>>Maisons anti-inondations, bouée de sauvetage des sinistrés
>>Évaluation de la Stratégie nationale sur le changement climatique
Trà Vinh risque d'être la localité au Vietnam la plus touchée par la montée du niveau de la mer et la salinisation. |
Dans le delta du Mékong, le premier semestre de l’année 2020 aura été marqué par une sécheresse que d’aucuns qualifient d’historique, et qui semble vouloir s’installer dans la durée. Mais contrairement à ce que l’on aurait pu redouter, cette sécheresse n’aura pas eu d’effets trop dévastateurs. Pour l’instant, seuls 7.000 hectares de vergers et 8.000 hectares de bassins aquacoles semblent en avoir fait les frais. Leurs exploitants s’en seraient volontiers passés, bien sûr, mais ils tirent quand même leur épingle du jeu. Même constat pour le riz, puisque la superficie endommagée par la salinisation corrélative à la sécheresse ne représente que 3% de la superficie totale. Il aura suffi, pour arriver à ce résultat, de modifier la date de repiquage, ce qui montre bien à quel point la prévoyance joue un rôle prépondérant dans la résilience au changement climatique. C’est du reste ce qui ressort des propos de Nguyên Xuân Cuong, ministre de l’Agriculture et du Développement rural.
"Il y a eu un véritable travail de prévisions, en amont, qui a permis de prendre des mesures de prévention efficaces. Mais il y a surtout ces cinq réseaux hydrauliques régionaux qui ont été mis en place fin 2019, et qui permettent de réguler les flux d’eau douce et d’eau salée. Et à cela, s’ajoute le fait que la date de repiquage a été avancée d’un mois par rapport aux années précédentes", nous explique-t-il.
Cette sécheresse qui frappe le delta du Mékong n’a désormais plus rien d’exceptionnel : les experts sont catégoriques sur ce point. Elle n’est jamais que l’un des effets du changement climatique en cours. En d’autres termes, il n’y a pas lieu de se demander si elle va se produire, mais plutôt quelle en sera l’ampleur et surtout comment s’y adapter. En tant que président du comité populaire de la province de Bên Tre, Cao Van Trong tente d’apporter des réponses à toutes ces questions.

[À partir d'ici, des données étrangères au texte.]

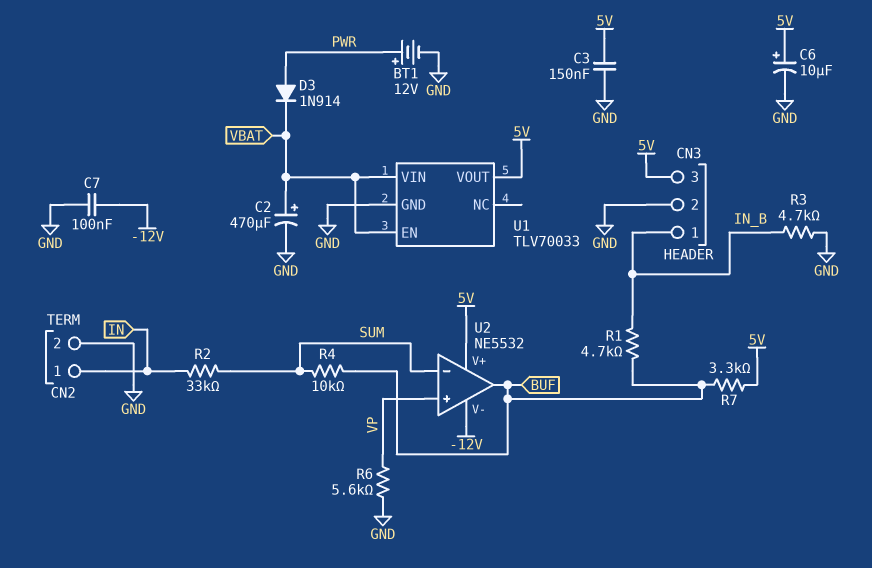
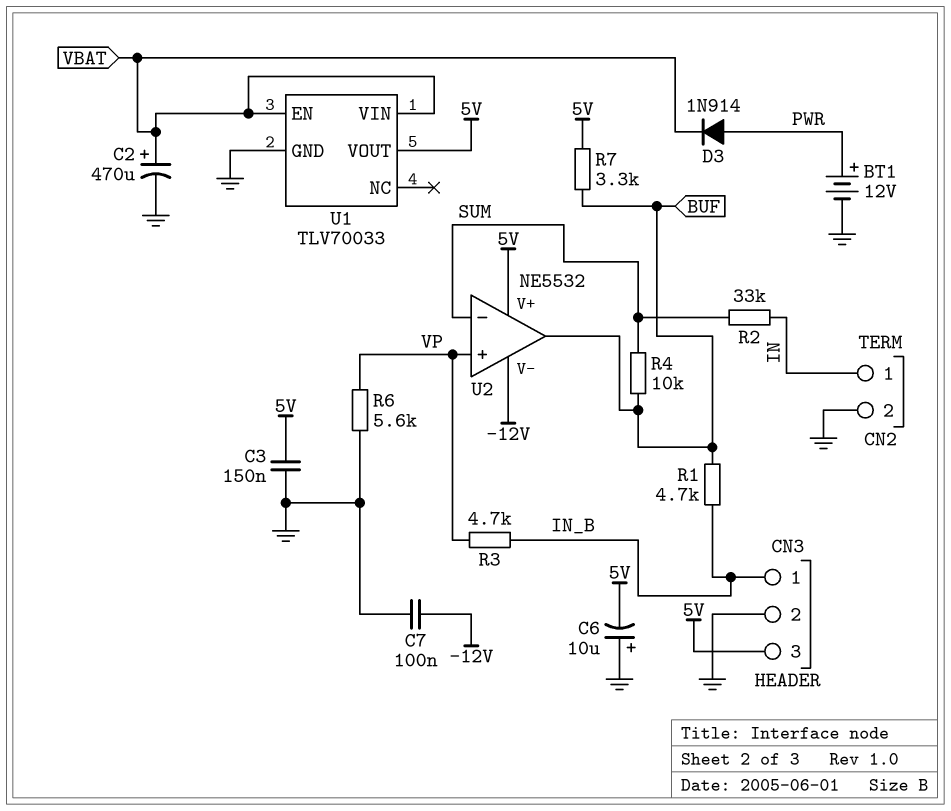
C6: 10uF (plus 5V, minus GND) -> 10uF (plus GND, minus 5V)
R3: 4.7k (GND, IN_B) -> 4.7k (IN_B, VP)

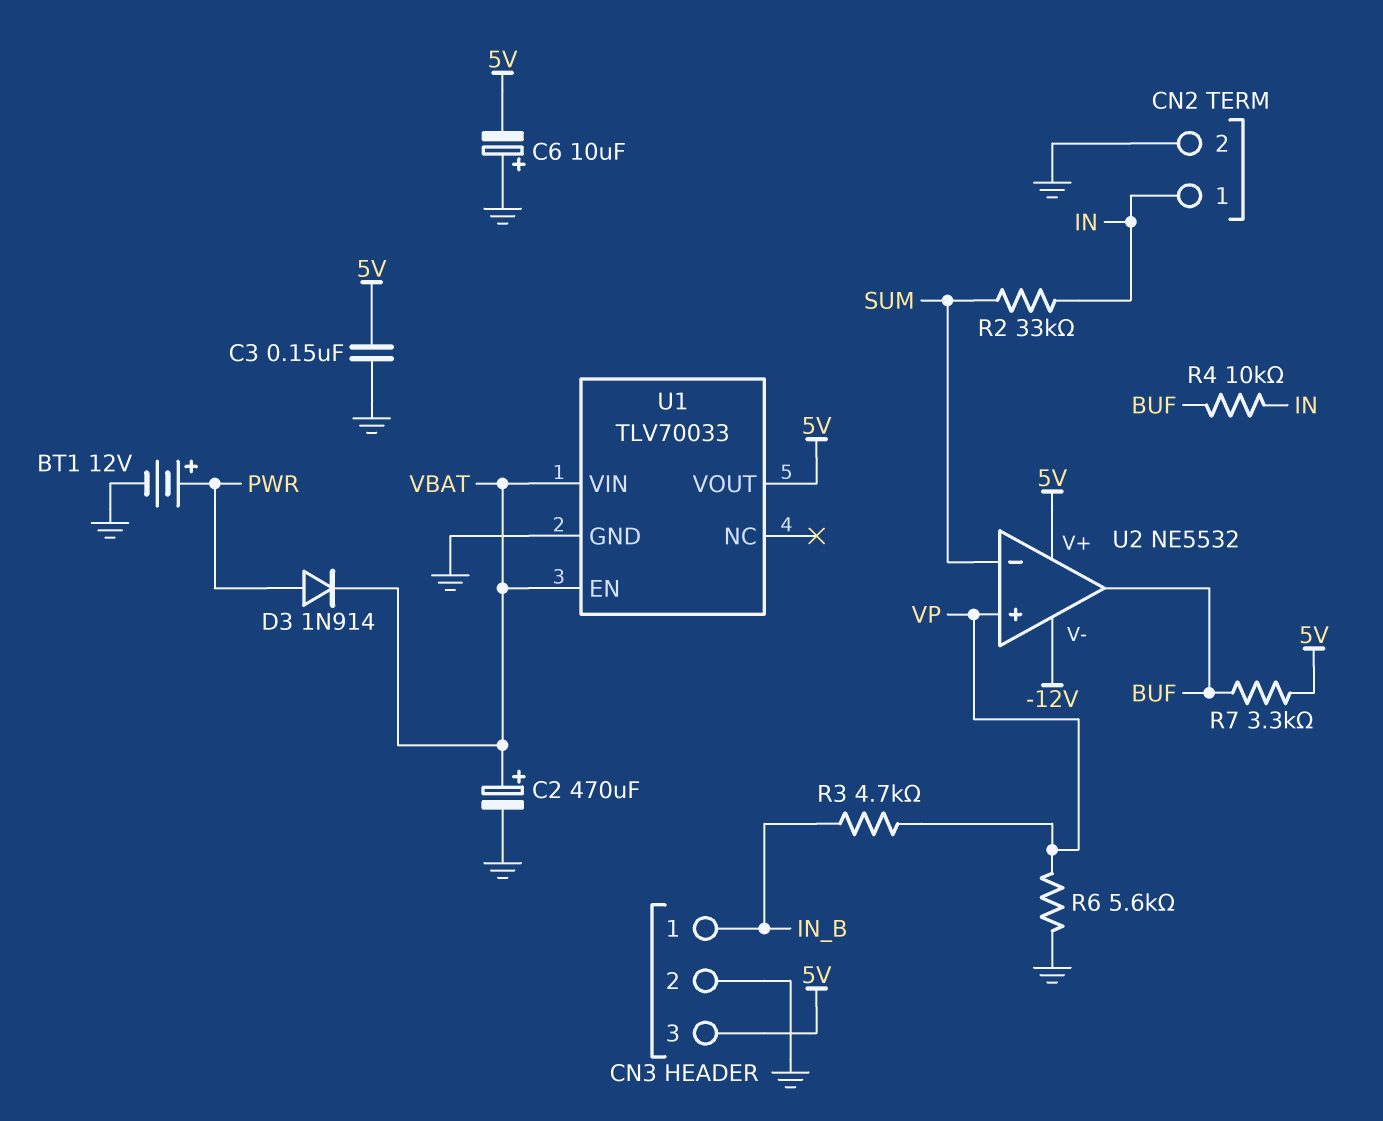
C7: 100nF (-12V, GND) -> none
R1: 4.7k (BUF, IN_B) -> none
R4: 10k (BUF, SUM) -> 10k (BUF, IN)

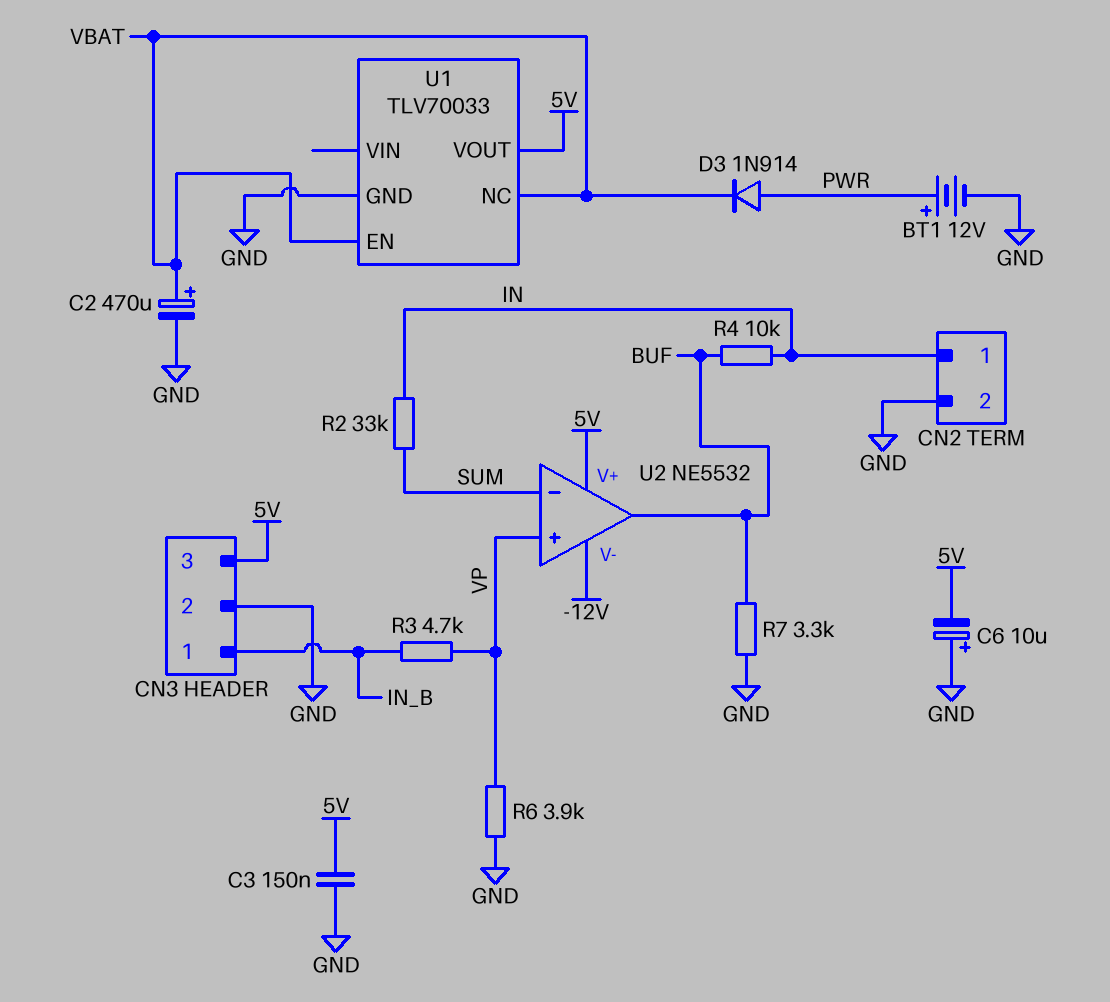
R6: 5.6k (GND, VP) -> 3.9k (GND, VP)
R7: 3.3k (5V, BUF) -> 3.3k (BUF, GND)
U1 pin NC: none -> VBAT
U1 pin VIN: VBAT -> none

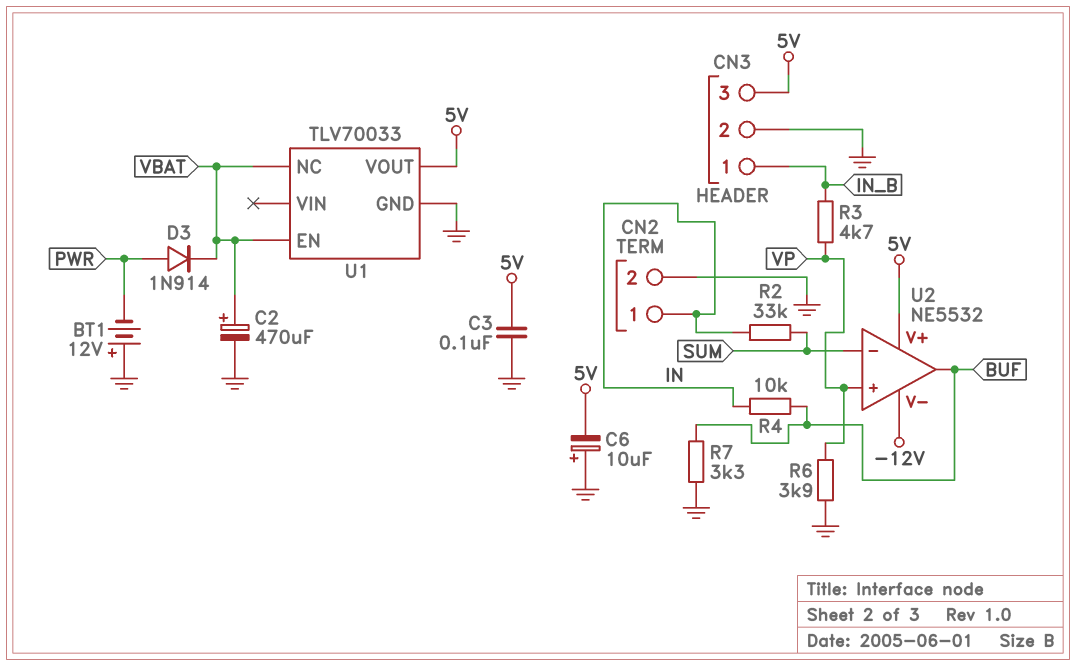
BT1: 12V (plus PWR, minus GND) -> 12V (plus GND, minus PWR)
C3: 150nF (5V, GND) -> 100nF (5V, GND)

"L’idée qui a été retenue, pour l’instant, c’est d’exploiter séparément trois types de milieux aquatiques : eau douce pour les arbres fruitiers, eau saumâtre pour les cocotiers et eau de mer pour la pêche et l’aquaculture. À noter cependant que l’eau saumâtre s’avère aussi idéale pour les crevettes géantes qu’on appelle à tort +d’eau douce+", nous détaille-t-il.
L’un des principaux problèmes qui se posent, dans le delta du Mékong, réside dans la pénurie d’eau douce en période de sécheresse. Pour Lê Anh Tuân, de l’Institut de recherche sur le changement climatique, relevant de l’université de Cân Tho, il conviendrait d’envisager des mesures d’économie à long terme.
"Il faudrait profiter de la saison des pluies pour remplir des citernes qui pourraient servir ensuite à la consommation quotidienne pendant la saison sèche, ce qui permettrait en outre de réserver l’eau des rivières à la production agricole", suggère-t-il.
Dào Trong Tu, le directeur du Centre de développement durable des ressources en eau et d’adaptation au changement climatique, estime lui aussi qu’une meilleure gestion des ressources est primordiale, mais qu’elle doit s’accompagner d’une véritable restructuration agricole, notamment au niveau des rizières.
"Dans les zones menacées - je pense en particulier aux huit provinces côtières -, les agriculteurs pourraient tout à fait changer leurs activités en optant pour l’aquaculture, la culture d’arbres fruitiers ou de plantes adaptées à l’eau salée. Ce serait une manière de tirer parti de la situation", nous dit-il.
À long terme, le delta du Mékong va devoir investir dans les infrastructures et les technologies et diversifier ses cultures, en tenant compte des réalités de chaque localité. Mais dans l’immédiat, le problème est de garder ce fameux temps d’avance qui doit permettre aux agriculteurs d’anticiper et de s’adapter.